RCAN1.4通过抑制CaN/NFAT信号通路阻遏肝癌转移的分子机制

Hepatocellular carcinoma (HCC) is a highly vascularized tumor with frequent intrahepatic and extrahepatic metastasis. Active angiogenesis and metastasis are responsible for rapid recurrence and poor survival of HCC. However, mechanisms underlying metastasis and angiogenesis in HCC remain to be revealed. RCAN1 is an endogenous regulator of Calcineurin/NFAT signaling activity, and recently is reported to suppress VEGF-mediated angiogenic signaling in endothelial cells. Our preliminary results showed that expression level of isoform RCAN1.4 was significantly down-regulated in tumor tissue compared with peritumoral tissue in HCC and its expression was inversely correlated with microvessel density in HCC samples. In addition, we found that RCAN1.4 could suppress migration and invasion of HCC in vitro. Therefore, we propose that RCAN1.4 may has antitumoral effects on HCC, which may be due to its ability to regulate tumor angiogenesis of HCC. This project aims to study regulatory effects of RCAN1.4 on the metastasis and tumor angiogenesis of HCC by HCC cells, xenograft mouse models of HCC, RCAN1.4 liver-specific knockout mice, and analysis for samples from HCC patients. We also attempt to identify target molecules that are involved in antitumoral effects of RCAN1.4, clarify the roles of CaN/NFAT signaling which is regulated by RCAN1.4, and provide a potential approach for antimetastatic therapy of HCC by anti-angiogenesis.

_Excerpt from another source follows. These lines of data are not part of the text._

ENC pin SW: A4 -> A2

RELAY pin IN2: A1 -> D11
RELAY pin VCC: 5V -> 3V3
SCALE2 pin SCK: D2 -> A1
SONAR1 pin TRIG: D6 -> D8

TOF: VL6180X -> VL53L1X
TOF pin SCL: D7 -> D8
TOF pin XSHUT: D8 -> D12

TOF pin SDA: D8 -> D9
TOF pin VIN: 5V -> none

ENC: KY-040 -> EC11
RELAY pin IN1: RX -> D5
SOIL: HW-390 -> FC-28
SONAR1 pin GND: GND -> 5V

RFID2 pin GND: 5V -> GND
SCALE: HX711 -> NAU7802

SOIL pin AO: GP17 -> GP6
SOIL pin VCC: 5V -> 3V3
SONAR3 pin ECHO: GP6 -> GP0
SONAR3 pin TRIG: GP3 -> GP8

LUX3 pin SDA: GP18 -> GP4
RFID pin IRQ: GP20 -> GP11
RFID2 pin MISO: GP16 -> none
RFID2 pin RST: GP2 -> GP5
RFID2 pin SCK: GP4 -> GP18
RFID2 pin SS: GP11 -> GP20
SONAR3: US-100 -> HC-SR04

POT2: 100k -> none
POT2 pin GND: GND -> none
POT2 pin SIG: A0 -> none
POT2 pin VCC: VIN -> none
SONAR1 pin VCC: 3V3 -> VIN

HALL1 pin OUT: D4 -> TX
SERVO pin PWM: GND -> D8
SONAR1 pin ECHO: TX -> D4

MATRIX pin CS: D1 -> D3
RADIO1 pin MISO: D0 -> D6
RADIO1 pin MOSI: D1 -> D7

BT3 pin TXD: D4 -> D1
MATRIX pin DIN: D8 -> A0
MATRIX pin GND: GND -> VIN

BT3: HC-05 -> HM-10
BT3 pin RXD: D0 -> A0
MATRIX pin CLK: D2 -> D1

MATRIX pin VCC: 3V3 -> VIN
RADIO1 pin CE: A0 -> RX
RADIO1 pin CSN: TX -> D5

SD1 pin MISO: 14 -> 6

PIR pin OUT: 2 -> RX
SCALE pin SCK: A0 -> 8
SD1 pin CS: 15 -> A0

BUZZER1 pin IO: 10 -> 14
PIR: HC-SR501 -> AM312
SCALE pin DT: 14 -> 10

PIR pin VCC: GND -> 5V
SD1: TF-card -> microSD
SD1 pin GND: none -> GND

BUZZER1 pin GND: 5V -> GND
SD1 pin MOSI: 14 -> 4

肝癌是典型的富血管肿瘤，极易发生肝内和肝外转移。肝癌患者的预后差很大程度上是由于异常活跃的肿瘤血管生成和转移所致。然而当前对于肝癌的血管生成和转移机制仍知之甚少。RCAN1是CaN/NFAT信号通路的内源性抑制因子，据文献报道RCAN1可抑制血管内皮细胞对VEGF血管生成信号的响应。我们前期的研究结果表明，其选择剪接体RCAN1.4表达水平在肝癌组织显著低于配对的癌旁组织，且与肿瘤血管密度存在显著的负相关。在体外实验中，我们还发现RCAN1.4可以抑制肝癌细胞的迁移和侵袭。本课题计划采用HCC细胞、HCC荷瘤裸鼠和RCAN1.4肝特异性敲除鼠模型，并结合临床样本分析，探索RCAN1.4对肝癌肿瘤血管生成和转移的调控机制。通过确定介导RCAN1.4抑癌效应的关键靶分子，阐明RCAN1.4调控CaN/NFAT信号通路抑制肝癌转移的分子机理，期望为抗肿瘤血管生成治疗肝癌转移提供潜在靶点。

肝癌是典型的富血管肿瘤，极易发生肝内和肝外转移。肝癌患者的预后差很大程度上是由于异常活跃的肿瘤血管生成和转移所致。然而当前对于肝癌的血管生成和转移机制仍知之甚少。根据流行病学统计数据显示，唐氏综合征患者（又称21三体综合征）得实体瘤的概率显著低于正常人。这提示人类21号染色体上可能存在重要的抑癌基因。根据该线索我们通过Affymetrix HG-U133 Plus 2.0表达谱芯片系统分析了14对配对的肝癌组织中位于21号染色体上的差异表达基因，通过定量PCR检测了对108对肝癌组织及配对癌旁组织检测了RCAN1三种选择剪接体的表达变化，同时我们还对肝癌组织芯片（n=196）做免疫组化检测，并分析了RCAN1的表达量与肝癌患者预后的相关性。结果发现RCAN1的选择剪接体RCAN1.4的mRNA水平和蛋白水平在肝癌中均显著表达下调，而RCAN1的低表达与肝癌患者的预后不良显著相关。在体外功能实验中，发现过表达RCAN1.4可抑制肝癌细胞的增殖、运动和侵袭能力，而干扰RCAN1.4则促进肝癌细胞的增殖、运动和侵袭。在进一步的体内实验中，我们发现过表达RCAN1.4可抑制异种移植瘤的血管新生、生长和转移。进一步的分子机制研究发现，RCAN1.4通过Calcineurin/NFAT1信号通路调控IGF1和VEGFA的表达。而使用Calcineurin酶抑制剂也可以抑制肝癌细胞中NFAT1的核转录和肿瘤转移。甲基化测序结果显示RCAN1基因启动子区CpG的高甲基化导致了其在肝癌中的表达下调。我们的项目确定了介导RCAN1.4抑癌效应的关键靶分子，阐明RCAN1.4调控CaN/NFAT信号通路抑制肝癌转移的分子机理，期望为抗肿瘤血管生成治疗肝癌转移提供潜在靶点。